Natural Gas Falling Out of Line
For the last two decades, the trend for natural gas has brought a hefty increase just as summer draws to a close. Notably, September is used to seeing marked gains. From there the commodity has typically hit a plateau or a slight pullback, only to surge higher during the October/November period. This year, however, natural gas has yet to fall into that trend. Since the beginning of September, the commodity is actually down more than 5%.
The drop comes as a big hit to traders, as many had been shoring up big bets prior to the usual seasonal jump. Instead, the United States Natural Gas Fund (UNG) has seen outflows of $21 million since the beginning of the month, compared with the inflows of over $120 million from June to August. The diversion from its typical trend comes from a culmination of factors, with the potential to set up NG for a strong winter period [see also 25 Ways To Invest In Natural Gas].
NG is dominated by weather patterns, as its demand and consumption is heavily tied to heating and cooling devices in homes across the country. After a relatively mild summer, temperatures across the country are hovering in a not-so-sweet spot where homes do not have much use for cooling or heating devices, driving down demand and driving stockpiles higher. The most recent EIA Natural Gas Storage report indicated a rise of 87 bcf from the week prior.
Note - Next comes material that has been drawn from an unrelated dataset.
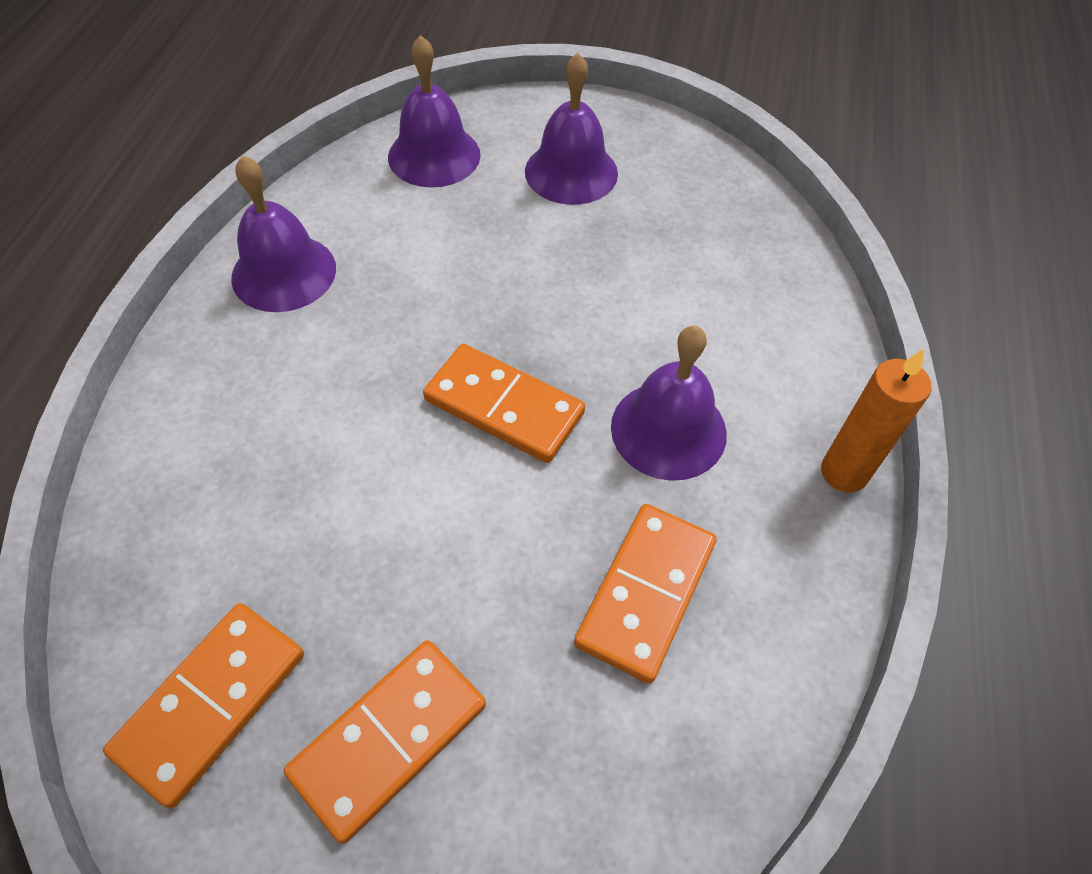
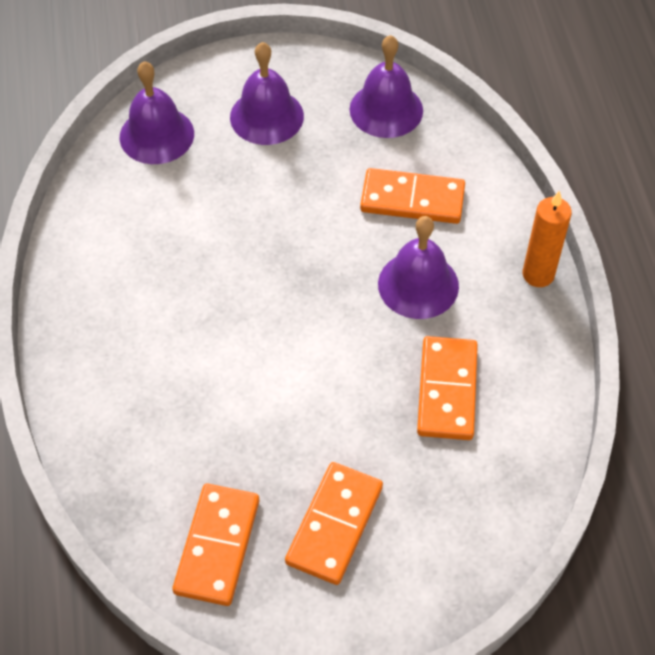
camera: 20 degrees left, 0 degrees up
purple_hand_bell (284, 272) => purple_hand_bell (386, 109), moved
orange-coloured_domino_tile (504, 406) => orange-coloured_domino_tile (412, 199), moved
Another factor playing against NG has been a relatively mild hurricane season. Hurricanes that often blow through the Gulf and key producing regions of the country have been known to knock out production and send prices on a temporary tear. 2013′s hurricane season has been one of the mildest in recent memory, and while that certainly is welcomed news for citizens of those regions, it has had a slight impact on NG prices [see also Investing In The U.S.’s Surging Natural Gas Production].
Despite prices sitting at lows for the time being, the commodity could be gearing up for a strong winter run. Should this winter be a cold or even average one, NG will have more room to rise given its current suppression. While the weather is impossible to predict with absolute certainty, it will be important for traders to keep an eye on forecasts and average temperatures across the country, as they could present a great buying (or selling) opportunity for this fossil fuel.
Disclosure: No positions at time of writing.